12 Jan 2009|Lee Shupp
I spent a couple of afternoons exploring MacWorld this past week, immersing myself in All Things Apple. Here are my impressions, and why I think it makes sense for Apple to pull out of MacWorld to participate in CES instead.
MacWorld was a bit peculiar this year, with Steve Jobs pulling out of the keynote for health reasons and Apple announcing that it would not participate in the conference after this year. It was like going to a party to find out that the host is sick and that he didn’t want to throw the party anyway. But all of the people already there say go ahead and have fun, it’s really not a problem. Um, yeah…
The audience was smaller than in years past for many reasons, including the imploding economy, no Steve Jobs, no big new product announcements, and no more Apple after this year. That actually made is much easier to walk around and really get a good look at all of the products and services on display. The Apple ecosystem is bigger, more diverse, and more robust than ever, anchored by the Holy Trinity of Apple products: Mac, iPhone and iPod. Where Apple used to struggle as a computer maker with 4% market share, it’s now a diversified consumer electronics company with three very hot product lines, each with its own surrounding ecosystem. The company has made some very big bets, delivered really great products, and is in a much better competitive position than it’s been in for a long time.
The biggest thing missing was any mention of Apple’s new operating system, code named Snow Leopard.
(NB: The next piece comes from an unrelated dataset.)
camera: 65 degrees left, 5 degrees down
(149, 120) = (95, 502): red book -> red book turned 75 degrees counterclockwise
With Microsoft announcing Windows 7 beta at CES, Apple had a big opportunity to steal some thunder from Microsoft, which it missed. If Apple is smart, it will try to release its new OS this fall, ahead of Windows 7. To not do so would be a big blunder, as we can expect Microsoft to come roaring back with a great OS experience with much fanfare this time, after learning hard lessons from Vista.
MacWorld had its usual emphasis on the creative arts, and more enterprise applications than I’ve seen previously. There was a digital photography track, with great digital photos on display all over the convention. There was a digital music track, with demos conducted by students and faculty of the Berklee school of music. And there were accessories all over the place, as people enthusiastically looked for ways to dress up and accessorize their Apple products. This near fetishism of Apple hardware is a great compliment to Apple products. You just don’t see this kind of effort put into dressing up Dell or HP hardware.
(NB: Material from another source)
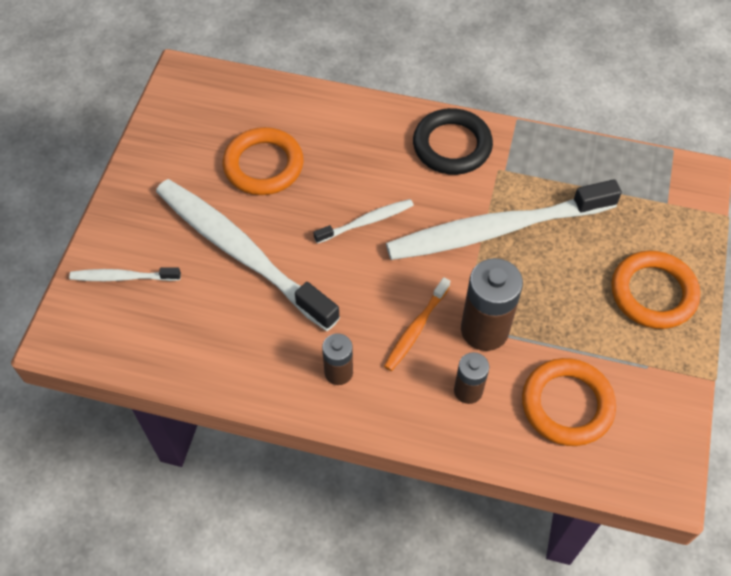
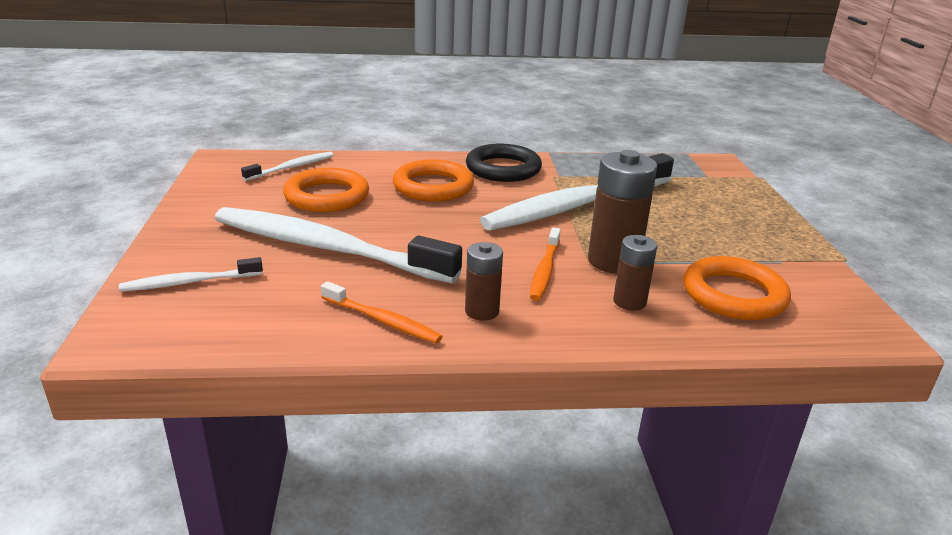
camera: 20 degrees left, 30 degrees down
(256, 364) = (382, 320): none -> orange toothbrush
(366, 221) = (450, 215): white toothbrush -> white toothbrush (291, 167)
(653, 293) = (744, 220): orange ring -> orange ring (433, 187)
The crowd was the usual diverse San Francisco crowd, with a stronger international presence than I’ve seen at MacWorld in years past. There were old hippies promoting Mac User groups, and young hipsters buying the latest trendy Japanese accessories for their iPods, and just about everything in between. About 5% of the crowd was wearing bunny ears, and I never did find out why.
Why Apple is smart to pull out of MacWorld:
With Steve Jobs health in question (not everyone is buying the “hormonal imbalance” line), it’s time to move from the Cult of Steve to a grown up consumer electronics company that can survive, and thrive, after he’s gone.
Apple has correctly deduced that its strong retail presence gives it direct access to its customers all of the time, so it no longer needs MacWorld as a customer touch point.
It makes no sense to do product announcements in January; Apple is doing product launches when they make sense, rather than waiting until the holiday shopping season has just ended.
Why Apple should do CES:
There are rumors that Apple may do CES, and I think it should. Apple is big and successful now, and it should go play with the big boys in Vegas. The Apple experience is unique enough to stand out from everything else there, and it will be good for Apple to stand up and be counted with all of the other consumer electronics companies there. Apple products can stand up to anything at CES.
The difference between MacWorld and CES…
Is the difference between a San Francisco Whole Foods and a Las Vegas mega-Costco.